Sia i maschi di Neanderthal che quelli umani moderni mostrano una maggiore incidenza di traumi rispetto alle femmine delle rispettive specie, un andamento che rimane lo stesso per gli esseri umani di oggi.
Un ultimo risultato intteressante è che, sebbene le lesioni traumatiche fossero presenti in tutte le fasce di età studiate, i Neanderthal con un trauma alla testa avevano più probabilità di morire prima dei 30 anni rispetto agli umani moderni. Gli autori interpretano questo risultato come una prova che, rispetto agli umani, da giovani i Neanderthal riportavano più lesioni, o che avevano più probabilità di morire dopo essere stati feriti.
Lo studio di Beier e colleghi non invalida le precedenti stime sui traumi tra i Neanderthal, ma offre un nuovo quadro di riferimento per l’interpretazione di questi dati, mostrando che il livello dei traumi fra i Neanderthal non era straordinariamente più elevato rispetto a quello dei primi esseri umani vissuti in Eurasia.

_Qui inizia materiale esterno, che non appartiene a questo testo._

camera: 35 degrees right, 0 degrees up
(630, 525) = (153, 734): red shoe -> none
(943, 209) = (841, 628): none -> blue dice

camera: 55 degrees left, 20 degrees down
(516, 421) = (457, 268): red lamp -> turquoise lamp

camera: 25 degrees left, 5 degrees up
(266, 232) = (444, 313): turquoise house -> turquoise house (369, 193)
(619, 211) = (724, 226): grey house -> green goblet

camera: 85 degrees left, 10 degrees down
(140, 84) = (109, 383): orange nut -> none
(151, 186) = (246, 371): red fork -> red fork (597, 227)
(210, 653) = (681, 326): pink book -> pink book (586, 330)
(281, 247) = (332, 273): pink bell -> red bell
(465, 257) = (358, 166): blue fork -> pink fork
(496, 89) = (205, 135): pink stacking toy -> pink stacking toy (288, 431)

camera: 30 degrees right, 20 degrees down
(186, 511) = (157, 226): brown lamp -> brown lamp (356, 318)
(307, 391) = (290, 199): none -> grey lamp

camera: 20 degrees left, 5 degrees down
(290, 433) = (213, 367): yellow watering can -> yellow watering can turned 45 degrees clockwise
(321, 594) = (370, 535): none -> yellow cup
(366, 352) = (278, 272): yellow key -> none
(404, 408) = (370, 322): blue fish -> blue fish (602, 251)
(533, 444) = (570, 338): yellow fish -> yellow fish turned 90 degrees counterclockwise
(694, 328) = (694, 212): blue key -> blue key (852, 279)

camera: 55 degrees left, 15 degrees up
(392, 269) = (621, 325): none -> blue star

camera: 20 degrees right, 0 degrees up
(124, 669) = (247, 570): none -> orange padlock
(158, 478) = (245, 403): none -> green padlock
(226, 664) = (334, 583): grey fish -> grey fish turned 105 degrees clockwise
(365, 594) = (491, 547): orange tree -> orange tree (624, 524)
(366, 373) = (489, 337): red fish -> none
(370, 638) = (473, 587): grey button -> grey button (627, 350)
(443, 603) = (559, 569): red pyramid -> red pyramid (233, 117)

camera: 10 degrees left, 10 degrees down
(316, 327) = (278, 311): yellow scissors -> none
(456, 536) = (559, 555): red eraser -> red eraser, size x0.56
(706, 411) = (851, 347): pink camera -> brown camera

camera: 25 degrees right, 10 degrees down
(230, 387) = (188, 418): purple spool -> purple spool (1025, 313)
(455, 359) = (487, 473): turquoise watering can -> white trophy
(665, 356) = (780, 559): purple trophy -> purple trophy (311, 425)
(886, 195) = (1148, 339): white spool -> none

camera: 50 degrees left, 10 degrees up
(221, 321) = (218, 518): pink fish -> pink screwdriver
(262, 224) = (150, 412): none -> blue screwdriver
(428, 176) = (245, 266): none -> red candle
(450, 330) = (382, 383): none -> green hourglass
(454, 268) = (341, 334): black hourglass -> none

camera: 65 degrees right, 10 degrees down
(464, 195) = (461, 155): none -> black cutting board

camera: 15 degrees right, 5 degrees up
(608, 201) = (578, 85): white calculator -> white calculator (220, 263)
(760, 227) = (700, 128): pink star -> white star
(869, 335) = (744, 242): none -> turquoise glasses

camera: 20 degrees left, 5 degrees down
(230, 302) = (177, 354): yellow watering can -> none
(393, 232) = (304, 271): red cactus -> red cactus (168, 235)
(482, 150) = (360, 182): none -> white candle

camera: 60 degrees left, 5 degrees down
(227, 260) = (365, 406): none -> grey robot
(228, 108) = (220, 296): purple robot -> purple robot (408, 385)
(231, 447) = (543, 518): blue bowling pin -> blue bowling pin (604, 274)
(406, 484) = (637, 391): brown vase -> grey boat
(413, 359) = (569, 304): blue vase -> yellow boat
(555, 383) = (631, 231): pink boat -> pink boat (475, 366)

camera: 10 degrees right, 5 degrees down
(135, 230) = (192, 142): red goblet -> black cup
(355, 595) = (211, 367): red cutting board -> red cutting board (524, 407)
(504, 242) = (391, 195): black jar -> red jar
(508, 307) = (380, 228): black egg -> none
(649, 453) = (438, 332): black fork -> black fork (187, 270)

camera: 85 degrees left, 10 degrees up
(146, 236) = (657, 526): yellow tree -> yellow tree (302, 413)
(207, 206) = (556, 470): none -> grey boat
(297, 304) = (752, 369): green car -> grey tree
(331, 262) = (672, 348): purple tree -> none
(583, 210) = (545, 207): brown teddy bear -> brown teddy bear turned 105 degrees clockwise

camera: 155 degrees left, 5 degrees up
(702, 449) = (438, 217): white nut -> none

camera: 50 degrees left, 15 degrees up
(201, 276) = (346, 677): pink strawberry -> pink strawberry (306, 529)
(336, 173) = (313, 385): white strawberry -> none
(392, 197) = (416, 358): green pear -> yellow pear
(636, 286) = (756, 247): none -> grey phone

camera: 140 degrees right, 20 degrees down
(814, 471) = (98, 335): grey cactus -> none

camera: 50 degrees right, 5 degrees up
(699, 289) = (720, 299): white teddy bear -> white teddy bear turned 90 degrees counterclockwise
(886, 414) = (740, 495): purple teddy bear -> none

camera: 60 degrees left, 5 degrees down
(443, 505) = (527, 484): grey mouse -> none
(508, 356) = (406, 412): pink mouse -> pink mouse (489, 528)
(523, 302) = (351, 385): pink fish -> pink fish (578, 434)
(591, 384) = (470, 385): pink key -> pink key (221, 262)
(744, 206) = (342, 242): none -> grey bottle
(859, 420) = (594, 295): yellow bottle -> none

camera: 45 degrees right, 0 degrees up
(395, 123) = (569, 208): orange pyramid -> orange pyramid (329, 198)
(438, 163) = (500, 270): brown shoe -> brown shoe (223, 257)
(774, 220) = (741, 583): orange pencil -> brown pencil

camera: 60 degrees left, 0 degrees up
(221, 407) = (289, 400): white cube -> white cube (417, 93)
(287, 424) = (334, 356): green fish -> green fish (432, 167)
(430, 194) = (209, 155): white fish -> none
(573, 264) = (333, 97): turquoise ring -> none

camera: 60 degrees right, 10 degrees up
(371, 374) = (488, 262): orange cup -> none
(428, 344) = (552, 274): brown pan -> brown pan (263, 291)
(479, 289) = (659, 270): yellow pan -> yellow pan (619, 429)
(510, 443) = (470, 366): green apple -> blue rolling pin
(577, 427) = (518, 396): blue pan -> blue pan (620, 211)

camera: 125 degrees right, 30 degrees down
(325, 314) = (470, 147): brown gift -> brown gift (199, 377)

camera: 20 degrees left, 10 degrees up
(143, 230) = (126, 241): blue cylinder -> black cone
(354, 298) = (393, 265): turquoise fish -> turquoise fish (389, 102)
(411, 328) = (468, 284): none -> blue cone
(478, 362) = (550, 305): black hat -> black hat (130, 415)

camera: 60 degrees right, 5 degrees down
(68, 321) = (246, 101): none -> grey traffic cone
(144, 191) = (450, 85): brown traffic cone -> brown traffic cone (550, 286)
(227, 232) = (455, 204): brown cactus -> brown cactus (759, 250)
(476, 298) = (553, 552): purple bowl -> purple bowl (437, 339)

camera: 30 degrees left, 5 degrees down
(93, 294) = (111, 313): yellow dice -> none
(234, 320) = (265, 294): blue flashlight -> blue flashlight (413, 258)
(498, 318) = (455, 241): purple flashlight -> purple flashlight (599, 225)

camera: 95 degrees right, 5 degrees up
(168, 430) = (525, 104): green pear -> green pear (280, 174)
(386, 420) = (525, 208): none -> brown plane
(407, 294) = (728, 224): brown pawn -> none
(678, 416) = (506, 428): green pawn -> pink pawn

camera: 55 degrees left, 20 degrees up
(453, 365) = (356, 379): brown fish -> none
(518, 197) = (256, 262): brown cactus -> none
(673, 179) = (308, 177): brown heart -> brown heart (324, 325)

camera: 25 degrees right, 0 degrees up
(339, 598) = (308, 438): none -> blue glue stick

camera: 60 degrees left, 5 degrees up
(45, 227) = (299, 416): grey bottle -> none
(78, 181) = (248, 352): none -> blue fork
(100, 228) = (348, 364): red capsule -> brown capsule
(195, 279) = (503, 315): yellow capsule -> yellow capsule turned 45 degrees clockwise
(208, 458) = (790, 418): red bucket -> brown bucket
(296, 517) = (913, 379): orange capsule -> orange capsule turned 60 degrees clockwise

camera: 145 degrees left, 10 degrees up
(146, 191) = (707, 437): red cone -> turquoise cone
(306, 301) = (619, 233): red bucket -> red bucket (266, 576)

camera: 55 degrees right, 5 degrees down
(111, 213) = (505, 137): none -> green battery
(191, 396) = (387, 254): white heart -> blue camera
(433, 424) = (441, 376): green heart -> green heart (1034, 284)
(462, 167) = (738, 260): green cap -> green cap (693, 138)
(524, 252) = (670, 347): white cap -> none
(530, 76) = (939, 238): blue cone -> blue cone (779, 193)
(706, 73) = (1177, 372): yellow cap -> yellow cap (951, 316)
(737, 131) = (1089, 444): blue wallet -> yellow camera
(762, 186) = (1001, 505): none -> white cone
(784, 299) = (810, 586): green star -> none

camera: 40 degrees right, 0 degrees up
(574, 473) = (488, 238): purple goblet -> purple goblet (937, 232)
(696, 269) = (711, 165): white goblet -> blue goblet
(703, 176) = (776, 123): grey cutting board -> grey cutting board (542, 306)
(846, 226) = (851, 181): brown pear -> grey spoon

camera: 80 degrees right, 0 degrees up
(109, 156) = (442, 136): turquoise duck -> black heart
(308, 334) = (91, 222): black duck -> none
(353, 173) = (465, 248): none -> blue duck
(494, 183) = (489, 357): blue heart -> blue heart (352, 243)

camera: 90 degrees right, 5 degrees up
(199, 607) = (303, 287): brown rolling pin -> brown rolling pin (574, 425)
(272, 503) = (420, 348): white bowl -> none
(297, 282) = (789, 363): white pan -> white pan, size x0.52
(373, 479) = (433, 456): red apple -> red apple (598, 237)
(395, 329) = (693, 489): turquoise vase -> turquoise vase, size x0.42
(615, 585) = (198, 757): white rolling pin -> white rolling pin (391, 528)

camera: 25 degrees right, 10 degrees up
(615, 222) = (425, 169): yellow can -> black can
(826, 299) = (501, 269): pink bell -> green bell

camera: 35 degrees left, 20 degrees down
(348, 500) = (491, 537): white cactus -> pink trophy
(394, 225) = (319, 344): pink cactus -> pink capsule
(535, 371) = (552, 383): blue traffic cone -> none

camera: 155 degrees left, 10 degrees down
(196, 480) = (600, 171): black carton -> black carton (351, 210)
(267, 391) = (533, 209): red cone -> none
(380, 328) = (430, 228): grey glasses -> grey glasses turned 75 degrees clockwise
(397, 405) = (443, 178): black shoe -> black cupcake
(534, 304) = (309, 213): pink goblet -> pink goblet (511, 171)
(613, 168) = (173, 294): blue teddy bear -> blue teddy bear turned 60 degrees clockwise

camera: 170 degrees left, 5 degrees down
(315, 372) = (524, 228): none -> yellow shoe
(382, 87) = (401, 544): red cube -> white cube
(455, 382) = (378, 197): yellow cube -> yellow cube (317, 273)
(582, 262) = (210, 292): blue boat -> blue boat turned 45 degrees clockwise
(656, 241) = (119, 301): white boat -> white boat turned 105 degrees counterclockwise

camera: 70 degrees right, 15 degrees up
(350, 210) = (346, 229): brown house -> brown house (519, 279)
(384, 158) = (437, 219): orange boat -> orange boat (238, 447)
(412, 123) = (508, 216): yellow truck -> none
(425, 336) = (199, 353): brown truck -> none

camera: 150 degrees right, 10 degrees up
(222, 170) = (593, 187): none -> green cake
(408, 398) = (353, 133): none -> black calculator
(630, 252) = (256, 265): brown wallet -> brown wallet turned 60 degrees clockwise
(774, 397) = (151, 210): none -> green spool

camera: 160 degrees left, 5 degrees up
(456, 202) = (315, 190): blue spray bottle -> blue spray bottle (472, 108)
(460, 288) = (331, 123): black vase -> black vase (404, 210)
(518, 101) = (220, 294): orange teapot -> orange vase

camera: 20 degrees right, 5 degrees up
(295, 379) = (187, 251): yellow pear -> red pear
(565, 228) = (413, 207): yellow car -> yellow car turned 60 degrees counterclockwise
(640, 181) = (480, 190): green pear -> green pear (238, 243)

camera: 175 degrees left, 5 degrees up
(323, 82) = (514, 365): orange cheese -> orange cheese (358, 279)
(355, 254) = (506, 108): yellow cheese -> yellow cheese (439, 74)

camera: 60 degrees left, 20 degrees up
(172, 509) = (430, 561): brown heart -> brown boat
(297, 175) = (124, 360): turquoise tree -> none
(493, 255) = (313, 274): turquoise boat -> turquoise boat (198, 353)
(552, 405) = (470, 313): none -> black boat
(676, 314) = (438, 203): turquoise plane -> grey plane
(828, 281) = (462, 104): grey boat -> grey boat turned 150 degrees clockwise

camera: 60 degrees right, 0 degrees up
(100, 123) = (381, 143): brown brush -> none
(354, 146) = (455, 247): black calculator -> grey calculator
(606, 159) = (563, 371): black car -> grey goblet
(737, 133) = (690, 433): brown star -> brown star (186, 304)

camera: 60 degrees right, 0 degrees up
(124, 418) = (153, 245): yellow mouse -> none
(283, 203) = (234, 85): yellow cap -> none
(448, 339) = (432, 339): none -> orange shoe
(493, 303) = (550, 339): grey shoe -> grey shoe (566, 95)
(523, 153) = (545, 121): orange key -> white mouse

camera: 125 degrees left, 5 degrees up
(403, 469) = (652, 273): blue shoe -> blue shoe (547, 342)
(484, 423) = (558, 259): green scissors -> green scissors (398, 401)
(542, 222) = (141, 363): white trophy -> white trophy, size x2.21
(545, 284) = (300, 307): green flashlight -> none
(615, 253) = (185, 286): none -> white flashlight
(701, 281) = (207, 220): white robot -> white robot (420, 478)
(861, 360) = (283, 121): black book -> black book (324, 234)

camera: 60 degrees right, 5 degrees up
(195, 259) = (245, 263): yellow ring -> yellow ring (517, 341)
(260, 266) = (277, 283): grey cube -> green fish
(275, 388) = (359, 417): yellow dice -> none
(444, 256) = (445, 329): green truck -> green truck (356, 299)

Ciò implica che il tasso di traumi neanderthaliano non richiede spiegazioni particolari e che il rischio e il pericolo erano parte della vita dei Neanderthal tanto quanto lo erano del nostro passato evolutivo.
Lo studio si aggiunge al crescente numero di prove che i Neanderthal avevano molto in comune con i primi gruppi umani. Tuttavia, la scoperta che i Neanderthal potrebbero aver subito traumi in età più giovane rispetto agli umani moderni, o che avevano un maggiore rischio di morte in seguito alle lesioni, è affascinante, e potrebbe essere una chiave di lettura del perché la nostra specie ha avuto un vantaggio demografico rispetto ai Neanderthal.
Questa è l’ultima parola sull’argomento? La risposta è no. Beier e colleghi hanno valutato solo i traumi cranici. E’ possibile che i Neanderthal subissero più lesioni in altre parti del corpo rispetto agli umani moderni? Ci sono dati che suggeriscono che potrebbe essere così. Inoltre, sebbene le analisi degli autori dimostrino la forza di uno studio ben progettato basato su grandi campioni, i dati usati sono stati registrati da molti ricercatori e a vari livelli di dettaglio, aumentando la possibilità di errori metodologici.
Infine, le cause delle lesioni potrebbero fornire alcuni squarci sul comportamento, sulle attività o sulle norme sociali del passato. Dalla forma, dalla posizione e dall’estensione delle lesioni traumatiche negli scheletri e da caratteristiche quali l’affilatura dei bordi delle fratture o il grado di guarigione delle lesioni, talvolta è possibile stabilire la causa più probabile di un trauma; per esempio, se la lesione è dovuta a un incidente di caccia, a violenze interpersonali o a conflitti tra gruppi.
Inoltre, la sopravvivenza dopo un grave trauma potrebbe indicare che la persona ferita è stata curata da membri della sua società. Stabilire la probabilità di ciascuno di questi scenari per i Neanderthal e per i primi esseri umani moderni continuerà senza dubbio a sfidare gli scienziati per molti anni.

Autore:
Marta Mirazón Lahr insegna paleoantropologia all’Università di Cambridge, dove dirige anche il Duckworth Laboratory, che ospita importanti collezioni di resti scheletrici di primati umani e non umani.
(L’originale di questo articolo è stato pubblicato su “Nature” il 14 novembre 2018. Traduzione ed editing a cura di Le Scienze. Riproduzione autorizzata, tutti i diritti riservati.)